Промокашка

Достаточно давно, ещё при большевиках, мать моя с отцом моим же взяли, да и отдали меня в учение, в школяры, ибо всё к тому шло и располагало: и возрасту я сделался подходящего, семилетнего, и школа новая рядом с избой нашей имелась, да и вообще - очень уж я всех страшно достал в дому, и нужно было хотя бы на время меня куда-то девать от греха подальше.
Первоклассник из меня вышел, прямо скажем, образцово-показательный. Всё то у меня было. И ранец красивый, с красными катафотами на замочках, коими он запирался, и счётные палочки (ни разу мы ими не пользовались, а лишь имитировали ими же на переменах процесс курения, горделиво извлекая из коробочки), и деревянный (деревянный, Карл!) пенал, полный ручек и карандашей, и прочие подставки под книгу и линейки с ластиками.
Учебников имелся стандартный набор, дневник и, конечно же, тетради. И вот, почти в каждой тетради была такая штука - мягкая такая салфетка, которая была вложена перед первой страницей. Название ей было промокашка и для чего она там вложена - не понятно. Как всякий любознательный первоклассник я поинтересовался у отца с матерью, благо на то они, отцы с матерями людям и даются, что бы отвечать на всякие глупые вопросы.










Отец с матерью завели долгий, местами даже нудный рассказ про то, как раньше люди писали гусиными перьями, и как они сами такими перьями писали в школе, макая эти перья в чернильницы, и как зловещие кляксы безжалостно садились трупной мухой на чистописание, и что лишь токмо благодаря сей промокашке удавалось им избежать розог на заднем дворе, ибо секли за грязь в тетрадях в те былинные времена нещадно, привязав к лавке и постыдно заголив филейные части учащегося.
И долго ещё ладья повествования качалась на волне памяти, пока простой вопрос " а сейчас то зачем?" не выбросил её на коварную песчаную отмель. Сейчас то зачем, повторил свой вопрос я и, в качестве наглядности, пощёлкал перед носами лиричных родителей, думами своими унёсшимися в своё далёкое детство, модной трёхцветной шариковой ручкой, с которой никаких клякс - не капало.
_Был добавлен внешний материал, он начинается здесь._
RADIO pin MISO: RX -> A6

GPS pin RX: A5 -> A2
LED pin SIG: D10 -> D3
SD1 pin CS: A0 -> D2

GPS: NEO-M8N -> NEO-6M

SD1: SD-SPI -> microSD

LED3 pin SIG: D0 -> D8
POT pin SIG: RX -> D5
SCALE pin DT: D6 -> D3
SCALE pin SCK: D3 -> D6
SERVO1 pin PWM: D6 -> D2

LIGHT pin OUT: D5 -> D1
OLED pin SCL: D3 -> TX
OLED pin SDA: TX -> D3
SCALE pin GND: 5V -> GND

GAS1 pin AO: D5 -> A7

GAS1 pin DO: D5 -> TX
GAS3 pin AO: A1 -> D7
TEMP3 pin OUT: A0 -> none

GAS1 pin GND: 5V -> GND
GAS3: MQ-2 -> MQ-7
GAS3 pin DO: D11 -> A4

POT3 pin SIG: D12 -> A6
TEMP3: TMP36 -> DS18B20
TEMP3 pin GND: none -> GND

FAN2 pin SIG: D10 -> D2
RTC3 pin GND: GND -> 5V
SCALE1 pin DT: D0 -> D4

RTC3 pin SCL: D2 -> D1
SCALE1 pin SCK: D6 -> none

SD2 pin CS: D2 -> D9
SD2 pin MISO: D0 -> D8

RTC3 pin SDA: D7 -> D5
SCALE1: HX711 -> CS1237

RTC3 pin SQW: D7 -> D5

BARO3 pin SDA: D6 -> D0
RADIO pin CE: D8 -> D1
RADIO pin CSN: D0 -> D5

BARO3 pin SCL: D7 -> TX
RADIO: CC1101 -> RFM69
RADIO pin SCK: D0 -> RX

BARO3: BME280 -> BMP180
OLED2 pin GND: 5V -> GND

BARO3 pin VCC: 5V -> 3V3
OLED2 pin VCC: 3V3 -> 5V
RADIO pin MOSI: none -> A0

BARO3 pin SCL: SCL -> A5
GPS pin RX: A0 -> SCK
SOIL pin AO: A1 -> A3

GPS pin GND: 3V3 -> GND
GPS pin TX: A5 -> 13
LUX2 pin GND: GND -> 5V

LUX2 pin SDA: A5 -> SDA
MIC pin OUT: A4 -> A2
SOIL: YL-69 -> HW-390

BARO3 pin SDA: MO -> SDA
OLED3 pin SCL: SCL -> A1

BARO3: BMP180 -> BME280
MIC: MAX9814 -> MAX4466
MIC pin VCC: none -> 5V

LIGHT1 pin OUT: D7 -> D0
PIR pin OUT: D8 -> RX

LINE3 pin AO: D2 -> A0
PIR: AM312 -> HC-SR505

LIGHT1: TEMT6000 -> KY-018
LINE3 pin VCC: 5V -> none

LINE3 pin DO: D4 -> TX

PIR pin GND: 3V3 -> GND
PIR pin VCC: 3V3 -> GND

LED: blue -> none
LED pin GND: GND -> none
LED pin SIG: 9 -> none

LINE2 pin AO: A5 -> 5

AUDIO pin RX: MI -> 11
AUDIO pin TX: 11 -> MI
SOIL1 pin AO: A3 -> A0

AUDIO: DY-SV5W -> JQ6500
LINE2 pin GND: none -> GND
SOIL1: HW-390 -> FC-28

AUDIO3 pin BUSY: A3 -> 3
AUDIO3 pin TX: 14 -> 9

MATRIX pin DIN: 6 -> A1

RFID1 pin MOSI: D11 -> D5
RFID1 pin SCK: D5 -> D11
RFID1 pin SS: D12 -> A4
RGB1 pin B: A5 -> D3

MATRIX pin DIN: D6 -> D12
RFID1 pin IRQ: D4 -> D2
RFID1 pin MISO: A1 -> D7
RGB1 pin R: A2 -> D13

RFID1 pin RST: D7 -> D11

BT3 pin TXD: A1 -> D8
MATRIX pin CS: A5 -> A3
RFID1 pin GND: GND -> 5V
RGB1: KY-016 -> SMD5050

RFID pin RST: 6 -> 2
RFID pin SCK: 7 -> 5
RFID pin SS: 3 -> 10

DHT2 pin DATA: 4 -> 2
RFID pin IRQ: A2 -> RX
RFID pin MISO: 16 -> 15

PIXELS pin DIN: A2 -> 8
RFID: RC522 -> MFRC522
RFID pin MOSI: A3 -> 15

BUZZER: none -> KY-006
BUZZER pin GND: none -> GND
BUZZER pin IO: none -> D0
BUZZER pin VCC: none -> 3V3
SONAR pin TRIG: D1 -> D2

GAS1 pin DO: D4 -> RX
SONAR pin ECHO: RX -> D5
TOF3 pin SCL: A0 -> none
Мать с отцом на минуту задумались, а потом начали, почему-то не особо добро, интересоваться, сделаны ли уроки, выгуливалась ли собака, мыты ли уши и вообще почему это я до сих пор не сплю.
Уловив детским, ещё ничем таким не замутнённым чутьём явный провал в дидактическом манёвре, я, затаив обиду и зло, лёг спать с одной лишь мыслью - выспросить всё это завтра у учительницы, ибо та, хотя и строгая старуха, но врать то точно не станет, и ответит мне всё как есть.
Каково же было моё разочарование, когда на следующий день, на большой перемене, наша Валентина Петровна, немного раздражённо и явно порываясь куда-то уйти, начала что-то мямлить про перья, чернильницы и кляксы. Я понял, что никто не знает, для чего в тетради кладут промокашку и как-то забыл про это, детям такое свойственно.
Благо, вскоре ей нашлось весьма изящное применение, что, в свою очередь, моментально придало ей как особую ценность, так и правильный смысл. Она прекрасно жевалась. И её очень удобно было плеваться через трубочку, сделанную из разобранной шариковой ручки. Обычный лист тетради жевать надо было долго, а промокашка мгновенно и практически без усилий превращалась в смертоносный снаряд.
Бытует мнение, что всё советское было страсть какое функциональное и на случай войны. Возможно и промокашка имела второе, тайное предназначение, кто знает. Возможно, в случае войны с империалистическими хищниками, миллионы советских ртов сжевали бы из неё такой огромный комок, плюнув которым можно было начисто разгромить заокеанского агрессора. Или возможно ей обклеивались бы быстроходные танки. Миллионы слоёв, в которых бы вязли вражеские снаряды. Кто знает.
А возможно, просто на тетраделитейном заводе, из поколения в поколение угрюмые тётки-тетраделитейщицы штамповали эти промокашки и терпеливо вкладывали их в тетрадь. И одна такая, помоложе всех, с химией на непокорной голове, вдруг отрывала бы напряжённый взгляд свой от наковальни и оглашала цех, перекрывая шума машин, звонким своим голосом: Бабы! Да что же это такое то? А? Восемьдесят пятый год на дворе! Перестройка! Гласность! Горбачёв! Саманта, мать её, Смит! А мы тут промокашки отливаем?! Доколе, бабоньки!? Срам то какой!
И та, что рядом с ней, с медалью "мать-героиня" и значком "почётный донор" на широких грудях, снисходительно улыбаясь и разглаживая усы, начинала бы залихватский рассказец, не лишённый крепкого словца про перья да чернильницы, да про проклятущие кляксы, но тут старшая по смене, не замужняя, и от того ещё более строгая, сухо и с оттяжкой, выдавала заскорузлой рукавицей обеим товаркам по звонкой затрещине, и цедила сквозь золотые зубы: Хватит брехать то! Горбачёв у них, гласность... План то кто, я за вас делать буду, курвы?! А ну, поднажали! Соцсоревнование мне сорвать хотите, аспиды?!
И женщины, враз устыдившись и осознав, продолжали штамповать самые лучшие в мире промокашки, потому что перья и чернила, кляксы и заокеанский агрессор, гласность и Саманта Смит.

soba4ki
0 0

Комментариев 3

Информация
Посетители, находящиеся в группе Гости, не могут писать и оценивать комментарии. Нужна регистрация (занимает менее минуты)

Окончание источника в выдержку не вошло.